Why does the latest High Street Bank (HSBC), which has decided to close its branch in Rye, tell me they “have reviewed their options”? They may have reviewed theirs, they certainly haven’t asked me! Why should I be surprised? How silly of me! The bank is not there to serve me, only its shareholders and the financiers who play the market. I seem to have noticed a lot of people using this local branch, unlike the letter writer, who informs me that “some of our branches are being used far less frequently”. It doesn’t even bother to refer directly to the Rye Branch in this sentence.
The HSBC bank has also had the nerve to apologise for the inconvenience! The organisation couldn’t care less about my inconvenience, or, more importantly, the inconvenience to be experienced by people who don’t drive, those with mobility problems, the people with no access to online or mobile banking or with absolutely no desire to set to and learn. The local business that pays in its takings, the individual who wants to speak to a real person, not an infuriating voice asking us to spend our time “pressing option 1 then 4” and then leaving us to hang on for half an hour, because the organisation is too mean to have enough people to answer the phone in the soulless call centre. Why should we all be forced to use the computer, with all the risks of scams and fraud associated and so eagerly discussed in the media, to terrify an unsuspecting public? Especially perhaps the older person.

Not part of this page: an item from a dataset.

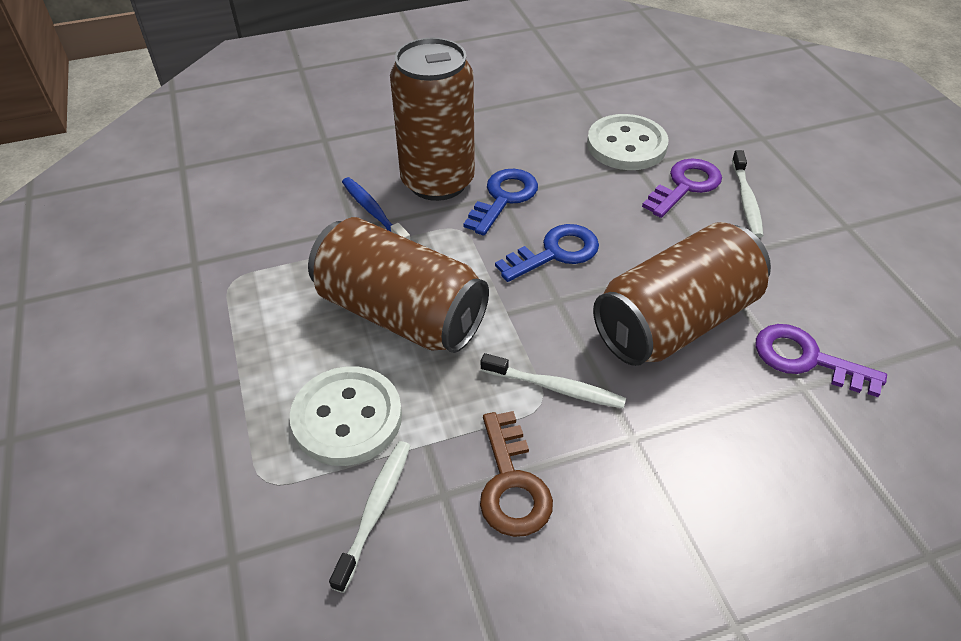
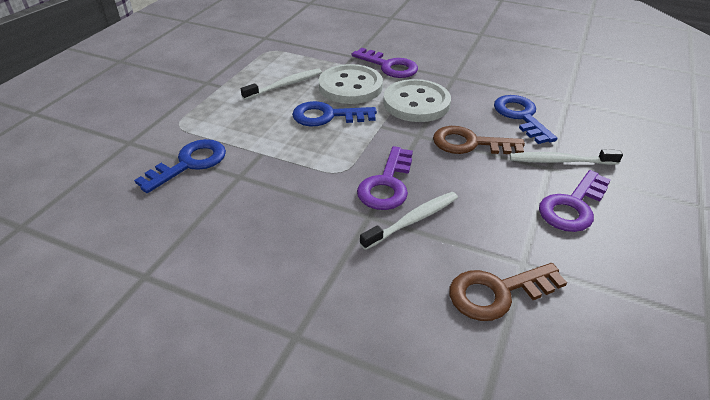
blue key: 2 -> 3
blue toothbrush: 1 -> 0
brown can: 3 -> 0
brown key: 1 -> 2
purple key: 2 -> 3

I think I would be a great deal less angry if they just wrote and said ‘we are really not interested in your opinions or your local business, because we want you to use online and mobile banking for our convenience and profit is our only motive’. I do not want to travel to Hastings, or even further, to Bexhill. The local Post Office? probably the best option if I want money in or out of an account, but no use if I need to discuss, for example, a loan or probate with someone.
I expect the rest of the local banks will soon be sending out equally patronising letters to inform their hard working customers of their imminent closure. So, whither Rye’s fragile local economy? Down the proverbial drain? Or, as Brexit supporters would have us believe, an opportunity? For what, exactly?